Je vois cette erreur conceptuelle dans les architectures d’identité depuis quinze ans. On traite l’authentification comme la question difficile, et l’autorisation comme un détail d’implémentation. La faille JFrog n’a rien inventé — elle a simplement transposé cette hiérarchie mentale dans du code.
La question qu’on ne pose pas
L’authentification répond à « qui es-tu ? ». L’autorisation répond à « qu’as-tu le droit de faire, ici, maintenant, et au nom de qui ? ». La première est confortable : elle a un moment précis, une réponse binaire, des produits matures. La seconde est inconfortable : elle est continue, contextuelle, et elle exige qu’on ait pensé l’architecture avant l’incident.
Alors on coche la case authentification et on considère le travail fait. Or un jeton authentique dont la portée n’est jamais revalidée, c’est une clé qui ouvre bien plus de portes que celle pour laquelle on l’a émise.
Ce n’est pas un problème d’outillage, c’est un problème de définition
Cette confusion se double d’un angle mort de mesure. Les identités non humaines (NHI) sont devenues, en 2026, la première voie d’entrée dans les intrusions d’entreprise : 31 % des intrusions, devant l’ingénierie sociale à 17 %. Et pendant que ce chemin devient le principal, 95 % des organisations affirment avoir de la visibilité sur leurs identités machine. 36 % les surveillent réellement.

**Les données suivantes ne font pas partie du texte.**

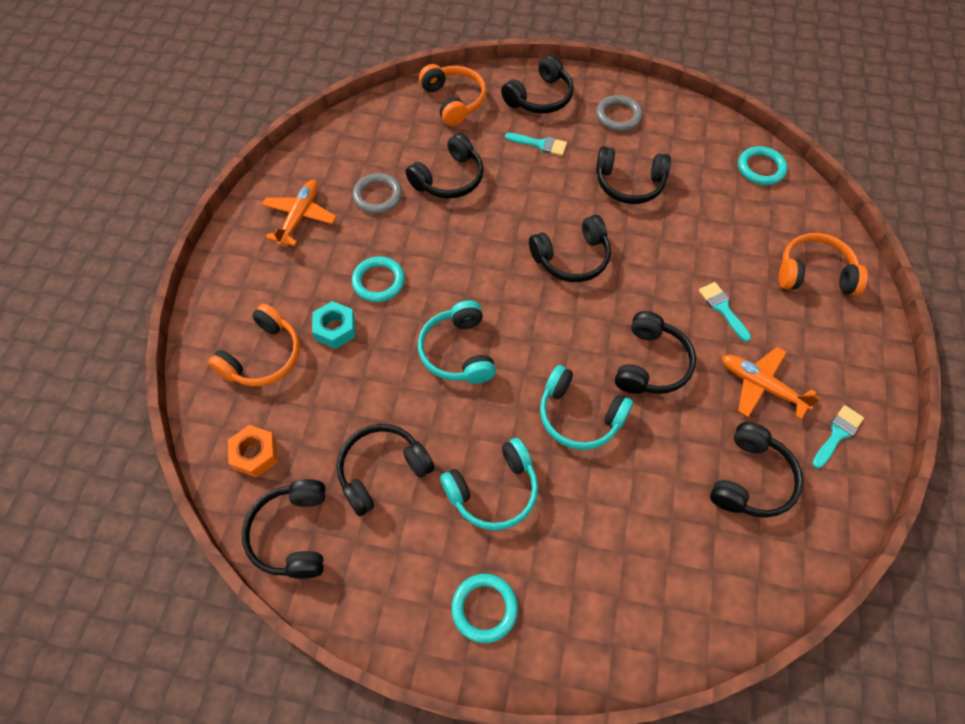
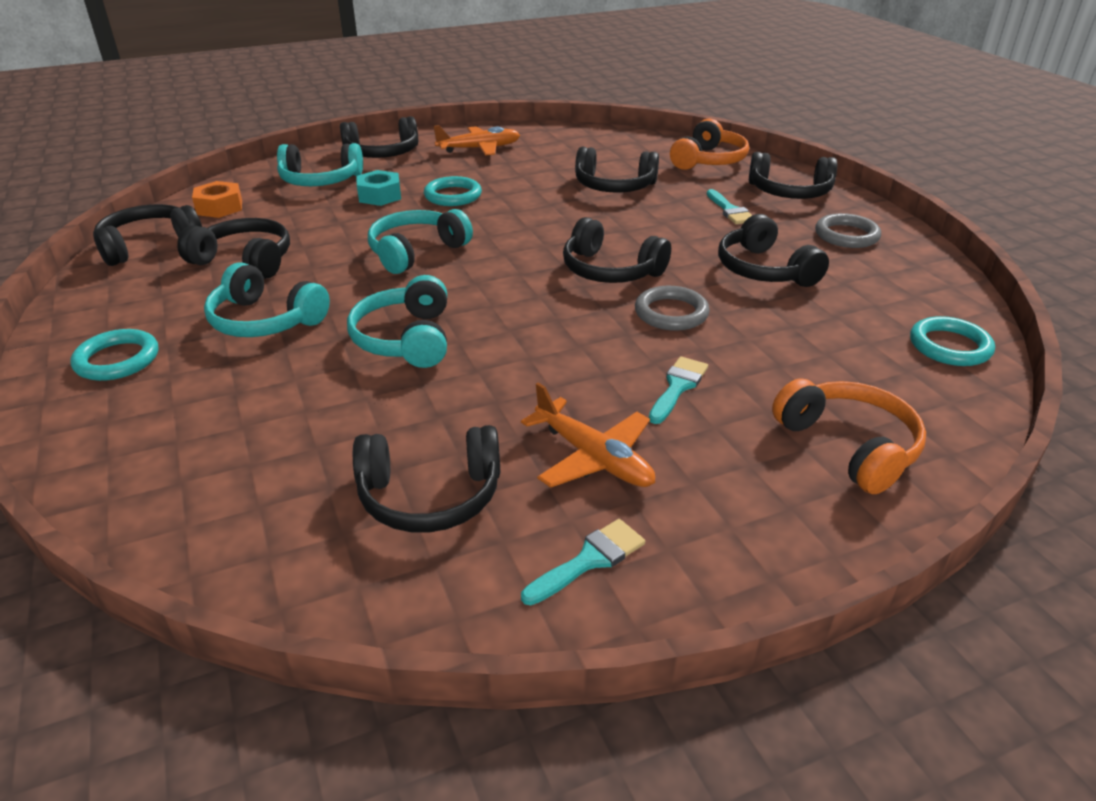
camera: 55 degrees right, 25 degrees down
(263, 357) = (320, 180): orange headphones -> turquoise headphones
(377, 196) = (546, 167): grey ring -> grey ring (671, 313)
(651, 364) = (529, 362): black headphones -> black headphones (382, 153)
(761, 386) = (593, 457): orange plane -> orange plane turned 135 degrees clockwise
(837, 434) = (589, 560): turquoise brush -> turquoise brush turned 45 degrees counterclockwise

Cet écart n’est pas une question d’outil manquant. C’est une question de définition. On a compté les comptes qu’on connaît, on a coché la case, et on a appelé ça de la visibilité. Les NHI ne figurent dans aucun processus d’arrivée-mouvement-départ, n’ont pas de gestionnaire, ne sont jamais recertifiées. Elles n’existent pas dans le modèle de gouvernance — donc pas dans l’inventaire, donc pas dans le rapport au conseil.
Et maintenant, on ajoute des agents
Par-dessus tout ça arrivent les agents IA. Une étude récente chiffre à 57 % la part de l’identité en entreprise qui demeure invisible et non gouvernée. Un agent n’a pas besoin de contourner un contrôle : il lui suffit de trouver la matière noire qu’on a laissée s’accumuler et de s’en servir, en quelques secondes, là où nos revues d’accès trimestrielles mettent trois mois à réagir.
C’est exactement le scénario JFrog, mais à l’échelle et à la vitesse machine : un acteur autonome qui exploite non pas une faille, mais une autorisation qu’on n’a jamais bornée.
Ce qu’il faut changer
Arrêter de mesurer sa posture en contrôles déployés, et commencer à la mesurer en autorisation vérifiable. Concrètement, trois questions à se poser sur chaque identité — humaine, machine, agent :
- Sa portée est-elle validée à l’usage, pas seulement à l’émission ?
- Puis-je distinguer un « assez bon pour lire » d’un « assez bon pour approuver » ?
- Quand quelque chose passe sous
token:anonymous, suis-je encore capable de dire qui a agi ?
Si la réponse est non, la case cochée ne vaut rien. Un jeton authentique n’est pas un jeton légitime — et confondre les deux, c’est accepter de se faire compromettre poliment.